Lancée le 1er août, la grève avait été interrompue cinq jours plus tard après l’intervention de la présidence de la République, qui avait entrepris “une médiation” entre le syndicat des diplomates et le gouvernement.

Le mouvement s’est radicalisé le 24 octobre après l’échec des négociations, a expliqué à l’AFP Louis Kinyamba, président du syndicat des diplomates de la RDC. Depuis le déclenchement de la grève, aucun service du ministère des Affaires étrangères ne fonctionne. Et “même le service minimum est hors service”, a-t-il dit.

Les revendications des grévistes sont d’ordre administratif (demande d’élévation en grade, reconnaissance du statut de diplomates pour certains fonctionnaires) et surtout financier.

Ces agents exigent le paiement de leurs prime et indemnité permanente, qui est l’équivalent de 5% de la production du ministère (2 millions de dollars par mois). Ils affirment n’avoir plus touché leurs prime et indemnité depuis 1998 dans le ministère qui emploie près de 1.300 agents.

Plusieurs fonctionnaires ont déclaré à l’AFP être “prêts” à reprendre le travail dès que le gouvernement aura versé la prime réclamée.

“Nous ne réclamons que notre dû, c’est un droit”, a ajouté Sam, un agent de la direction de la chancellerie du ministère.

La présidence de la République a déclaré avoir joué le rôle de médiateur dans ce conflit qui est aujourd’hui dans “l’impasse”.

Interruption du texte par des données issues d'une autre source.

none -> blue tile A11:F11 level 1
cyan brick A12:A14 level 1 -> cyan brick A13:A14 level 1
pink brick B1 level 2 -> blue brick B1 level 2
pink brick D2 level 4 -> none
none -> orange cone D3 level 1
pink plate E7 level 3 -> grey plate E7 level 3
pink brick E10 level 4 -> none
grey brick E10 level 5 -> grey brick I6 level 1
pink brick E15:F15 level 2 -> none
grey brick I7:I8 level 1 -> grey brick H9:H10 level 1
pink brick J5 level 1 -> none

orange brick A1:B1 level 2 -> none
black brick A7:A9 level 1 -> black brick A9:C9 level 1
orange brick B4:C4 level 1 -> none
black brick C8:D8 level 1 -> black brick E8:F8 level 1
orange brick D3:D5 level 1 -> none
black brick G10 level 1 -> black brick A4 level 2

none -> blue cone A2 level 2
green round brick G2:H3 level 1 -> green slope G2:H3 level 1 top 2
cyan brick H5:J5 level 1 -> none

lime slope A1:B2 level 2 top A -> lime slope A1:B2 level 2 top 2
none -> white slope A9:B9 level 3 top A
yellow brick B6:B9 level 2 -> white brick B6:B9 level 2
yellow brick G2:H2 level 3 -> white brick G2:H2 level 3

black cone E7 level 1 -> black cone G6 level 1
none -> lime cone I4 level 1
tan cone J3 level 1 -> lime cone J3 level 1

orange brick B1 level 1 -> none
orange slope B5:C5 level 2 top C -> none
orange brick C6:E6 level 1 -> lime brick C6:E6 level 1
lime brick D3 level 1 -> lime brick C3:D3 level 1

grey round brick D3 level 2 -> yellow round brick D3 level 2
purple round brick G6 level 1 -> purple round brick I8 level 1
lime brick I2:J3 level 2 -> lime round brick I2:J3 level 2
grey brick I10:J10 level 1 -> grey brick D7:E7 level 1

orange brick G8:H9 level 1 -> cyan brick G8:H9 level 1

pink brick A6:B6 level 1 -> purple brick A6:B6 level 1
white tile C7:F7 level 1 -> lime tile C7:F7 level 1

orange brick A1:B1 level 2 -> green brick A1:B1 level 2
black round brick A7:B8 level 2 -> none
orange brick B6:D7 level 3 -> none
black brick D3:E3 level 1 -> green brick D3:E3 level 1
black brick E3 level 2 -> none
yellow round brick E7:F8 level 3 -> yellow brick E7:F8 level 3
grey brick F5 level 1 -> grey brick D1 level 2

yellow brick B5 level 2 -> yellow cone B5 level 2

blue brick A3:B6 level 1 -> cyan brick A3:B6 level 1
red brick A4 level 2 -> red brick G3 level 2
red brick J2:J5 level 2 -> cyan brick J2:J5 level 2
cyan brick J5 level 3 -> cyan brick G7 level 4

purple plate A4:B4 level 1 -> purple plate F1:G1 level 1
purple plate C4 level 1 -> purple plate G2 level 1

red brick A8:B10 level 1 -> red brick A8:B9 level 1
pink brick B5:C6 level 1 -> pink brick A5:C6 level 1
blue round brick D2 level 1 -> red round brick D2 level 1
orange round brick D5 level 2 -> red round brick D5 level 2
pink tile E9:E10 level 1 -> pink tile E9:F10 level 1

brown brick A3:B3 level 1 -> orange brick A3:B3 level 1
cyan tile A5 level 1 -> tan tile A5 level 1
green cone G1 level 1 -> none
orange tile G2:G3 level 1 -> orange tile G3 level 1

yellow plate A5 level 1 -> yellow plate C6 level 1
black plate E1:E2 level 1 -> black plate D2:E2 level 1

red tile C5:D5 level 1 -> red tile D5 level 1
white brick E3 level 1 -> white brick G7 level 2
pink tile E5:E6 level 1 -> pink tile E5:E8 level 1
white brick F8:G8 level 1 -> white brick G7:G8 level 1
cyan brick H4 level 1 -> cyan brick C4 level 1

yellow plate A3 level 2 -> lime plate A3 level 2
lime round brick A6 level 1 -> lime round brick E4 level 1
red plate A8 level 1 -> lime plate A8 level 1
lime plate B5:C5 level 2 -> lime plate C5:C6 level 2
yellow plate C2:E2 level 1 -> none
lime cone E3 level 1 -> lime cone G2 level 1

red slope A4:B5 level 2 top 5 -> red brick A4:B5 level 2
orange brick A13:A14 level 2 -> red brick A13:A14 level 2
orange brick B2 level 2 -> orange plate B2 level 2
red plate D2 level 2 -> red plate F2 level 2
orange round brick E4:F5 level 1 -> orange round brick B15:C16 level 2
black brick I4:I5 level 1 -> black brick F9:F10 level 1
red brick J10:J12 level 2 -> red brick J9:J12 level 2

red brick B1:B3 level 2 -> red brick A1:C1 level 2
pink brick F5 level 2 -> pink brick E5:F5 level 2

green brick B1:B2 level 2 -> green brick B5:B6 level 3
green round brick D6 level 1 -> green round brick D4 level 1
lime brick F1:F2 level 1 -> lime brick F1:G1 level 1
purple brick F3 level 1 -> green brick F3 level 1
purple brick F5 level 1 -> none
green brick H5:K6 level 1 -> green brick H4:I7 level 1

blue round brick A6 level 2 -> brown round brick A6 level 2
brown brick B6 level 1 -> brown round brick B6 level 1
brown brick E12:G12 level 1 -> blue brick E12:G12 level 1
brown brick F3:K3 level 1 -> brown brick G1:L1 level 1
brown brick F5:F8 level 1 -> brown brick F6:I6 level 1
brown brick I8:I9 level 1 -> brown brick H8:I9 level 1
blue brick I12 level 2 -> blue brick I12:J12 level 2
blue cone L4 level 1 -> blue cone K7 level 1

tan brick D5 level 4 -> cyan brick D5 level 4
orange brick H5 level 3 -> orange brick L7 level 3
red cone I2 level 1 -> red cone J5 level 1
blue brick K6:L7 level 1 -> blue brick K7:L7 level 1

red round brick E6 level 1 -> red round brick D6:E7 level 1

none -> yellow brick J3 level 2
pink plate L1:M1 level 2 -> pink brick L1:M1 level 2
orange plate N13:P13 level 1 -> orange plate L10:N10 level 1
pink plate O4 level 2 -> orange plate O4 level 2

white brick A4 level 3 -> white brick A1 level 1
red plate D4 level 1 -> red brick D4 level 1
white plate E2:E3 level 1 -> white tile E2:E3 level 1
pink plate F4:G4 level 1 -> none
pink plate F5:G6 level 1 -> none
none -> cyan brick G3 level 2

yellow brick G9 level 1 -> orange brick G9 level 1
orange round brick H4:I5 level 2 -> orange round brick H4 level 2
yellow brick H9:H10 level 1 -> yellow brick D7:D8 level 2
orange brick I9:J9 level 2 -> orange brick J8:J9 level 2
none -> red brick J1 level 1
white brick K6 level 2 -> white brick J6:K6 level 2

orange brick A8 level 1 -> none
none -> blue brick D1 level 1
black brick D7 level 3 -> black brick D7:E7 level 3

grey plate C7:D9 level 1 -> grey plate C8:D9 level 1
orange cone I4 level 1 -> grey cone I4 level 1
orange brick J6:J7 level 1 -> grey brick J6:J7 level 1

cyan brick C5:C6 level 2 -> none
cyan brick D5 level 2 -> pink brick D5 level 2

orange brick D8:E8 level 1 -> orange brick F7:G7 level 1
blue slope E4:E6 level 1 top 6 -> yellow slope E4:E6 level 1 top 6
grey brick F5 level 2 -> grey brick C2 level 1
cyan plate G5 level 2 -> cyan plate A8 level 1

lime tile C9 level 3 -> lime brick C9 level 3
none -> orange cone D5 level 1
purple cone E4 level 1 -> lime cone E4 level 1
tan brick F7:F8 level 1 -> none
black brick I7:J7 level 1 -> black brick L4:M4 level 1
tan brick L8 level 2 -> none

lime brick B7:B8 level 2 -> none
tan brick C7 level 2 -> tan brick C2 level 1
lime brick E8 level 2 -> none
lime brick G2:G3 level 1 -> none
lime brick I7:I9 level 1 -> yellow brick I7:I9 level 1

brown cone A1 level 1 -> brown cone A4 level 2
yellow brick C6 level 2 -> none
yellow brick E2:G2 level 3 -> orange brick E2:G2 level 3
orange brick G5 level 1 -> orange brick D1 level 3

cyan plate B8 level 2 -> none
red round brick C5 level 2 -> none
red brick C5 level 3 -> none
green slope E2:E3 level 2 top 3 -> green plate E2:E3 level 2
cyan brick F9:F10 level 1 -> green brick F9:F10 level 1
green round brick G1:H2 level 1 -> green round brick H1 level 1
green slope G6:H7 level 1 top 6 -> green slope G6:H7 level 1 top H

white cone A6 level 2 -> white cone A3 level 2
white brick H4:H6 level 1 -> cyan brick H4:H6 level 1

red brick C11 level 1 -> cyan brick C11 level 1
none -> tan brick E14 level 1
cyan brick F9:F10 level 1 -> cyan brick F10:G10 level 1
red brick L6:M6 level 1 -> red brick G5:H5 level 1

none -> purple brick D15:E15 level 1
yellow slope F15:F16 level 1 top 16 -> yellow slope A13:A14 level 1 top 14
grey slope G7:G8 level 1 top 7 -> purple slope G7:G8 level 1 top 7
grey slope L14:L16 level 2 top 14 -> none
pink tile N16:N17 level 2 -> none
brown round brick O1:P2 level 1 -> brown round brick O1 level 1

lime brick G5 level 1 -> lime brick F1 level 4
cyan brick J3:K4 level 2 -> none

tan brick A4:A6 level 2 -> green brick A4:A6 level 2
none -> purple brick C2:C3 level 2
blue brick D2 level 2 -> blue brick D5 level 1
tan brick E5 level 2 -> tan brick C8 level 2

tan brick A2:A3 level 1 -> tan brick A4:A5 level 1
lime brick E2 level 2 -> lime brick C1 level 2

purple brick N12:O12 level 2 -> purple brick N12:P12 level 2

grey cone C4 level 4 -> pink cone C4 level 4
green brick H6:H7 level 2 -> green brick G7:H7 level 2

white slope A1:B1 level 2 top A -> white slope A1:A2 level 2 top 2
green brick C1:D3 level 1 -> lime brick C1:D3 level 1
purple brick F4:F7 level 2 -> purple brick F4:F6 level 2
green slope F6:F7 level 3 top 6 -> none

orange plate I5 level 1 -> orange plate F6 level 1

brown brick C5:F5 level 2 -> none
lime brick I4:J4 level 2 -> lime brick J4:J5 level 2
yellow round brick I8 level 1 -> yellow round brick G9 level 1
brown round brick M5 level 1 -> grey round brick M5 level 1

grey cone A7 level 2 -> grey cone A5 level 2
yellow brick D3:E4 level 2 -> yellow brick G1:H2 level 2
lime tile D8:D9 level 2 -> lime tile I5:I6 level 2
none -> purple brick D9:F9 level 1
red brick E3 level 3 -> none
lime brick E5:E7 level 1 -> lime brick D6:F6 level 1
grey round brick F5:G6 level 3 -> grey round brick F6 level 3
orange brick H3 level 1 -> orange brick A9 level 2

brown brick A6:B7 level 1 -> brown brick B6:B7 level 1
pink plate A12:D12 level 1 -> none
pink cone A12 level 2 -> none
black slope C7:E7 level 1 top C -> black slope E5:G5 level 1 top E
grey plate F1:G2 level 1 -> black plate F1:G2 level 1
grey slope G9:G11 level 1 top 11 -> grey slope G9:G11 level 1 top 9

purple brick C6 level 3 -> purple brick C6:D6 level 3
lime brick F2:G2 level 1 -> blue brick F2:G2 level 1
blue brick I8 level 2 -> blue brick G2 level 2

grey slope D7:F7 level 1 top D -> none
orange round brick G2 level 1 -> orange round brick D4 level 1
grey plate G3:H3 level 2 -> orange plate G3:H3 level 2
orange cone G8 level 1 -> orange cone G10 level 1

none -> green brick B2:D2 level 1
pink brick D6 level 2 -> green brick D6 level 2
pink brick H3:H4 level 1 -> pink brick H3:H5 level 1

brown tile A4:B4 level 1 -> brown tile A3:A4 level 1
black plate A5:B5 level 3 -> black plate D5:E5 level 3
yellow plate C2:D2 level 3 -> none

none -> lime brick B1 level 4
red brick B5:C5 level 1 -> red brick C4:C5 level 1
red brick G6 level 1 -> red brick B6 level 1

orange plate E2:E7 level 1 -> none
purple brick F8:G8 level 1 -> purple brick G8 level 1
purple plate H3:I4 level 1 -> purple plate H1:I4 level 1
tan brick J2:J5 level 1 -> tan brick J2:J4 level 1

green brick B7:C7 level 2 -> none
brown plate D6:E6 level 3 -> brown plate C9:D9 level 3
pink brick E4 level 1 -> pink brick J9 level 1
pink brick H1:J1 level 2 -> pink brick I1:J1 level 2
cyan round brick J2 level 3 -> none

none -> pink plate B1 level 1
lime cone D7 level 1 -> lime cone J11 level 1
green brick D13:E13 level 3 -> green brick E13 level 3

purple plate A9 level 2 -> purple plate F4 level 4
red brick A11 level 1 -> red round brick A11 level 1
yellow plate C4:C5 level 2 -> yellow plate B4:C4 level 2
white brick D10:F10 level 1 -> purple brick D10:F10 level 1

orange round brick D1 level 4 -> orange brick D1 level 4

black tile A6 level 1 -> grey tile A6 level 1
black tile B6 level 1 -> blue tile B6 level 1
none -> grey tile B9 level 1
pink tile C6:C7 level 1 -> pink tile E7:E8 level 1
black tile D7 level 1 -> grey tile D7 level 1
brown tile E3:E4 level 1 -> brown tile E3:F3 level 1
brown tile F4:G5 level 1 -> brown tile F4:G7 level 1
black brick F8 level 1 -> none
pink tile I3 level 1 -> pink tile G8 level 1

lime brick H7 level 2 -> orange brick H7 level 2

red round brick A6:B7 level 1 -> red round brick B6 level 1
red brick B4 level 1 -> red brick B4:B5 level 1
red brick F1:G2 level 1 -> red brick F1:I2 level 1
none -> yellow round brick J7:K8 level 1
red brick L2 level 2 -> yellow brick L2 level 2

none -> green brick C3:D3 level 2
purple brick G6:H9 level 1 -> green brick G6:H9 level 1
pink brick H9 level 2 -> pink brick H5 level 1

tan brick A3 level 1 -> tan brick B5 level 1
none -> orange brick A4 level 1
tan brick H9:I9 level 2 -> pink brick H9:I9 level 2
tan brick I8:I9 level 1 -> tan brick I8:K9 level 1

Les syndicalistes accusent le Premier ministre congolais, Augustin Matata Ponyo, d’être à l’origine du blocage et lui demandent de “libérer” leur prime.

“Nous lançons un appel au président de la République (pour) voir l’ampleur de la grève et s’impliquer pour éteindre ce feu” qui cause des “préjudices énormes” au pays, a ajouté M. Kinyamba.

Les mouvements de grève sont réguliers au ministère des Affaires étrangères, comme dans tous les autres services de l’Etat congolais.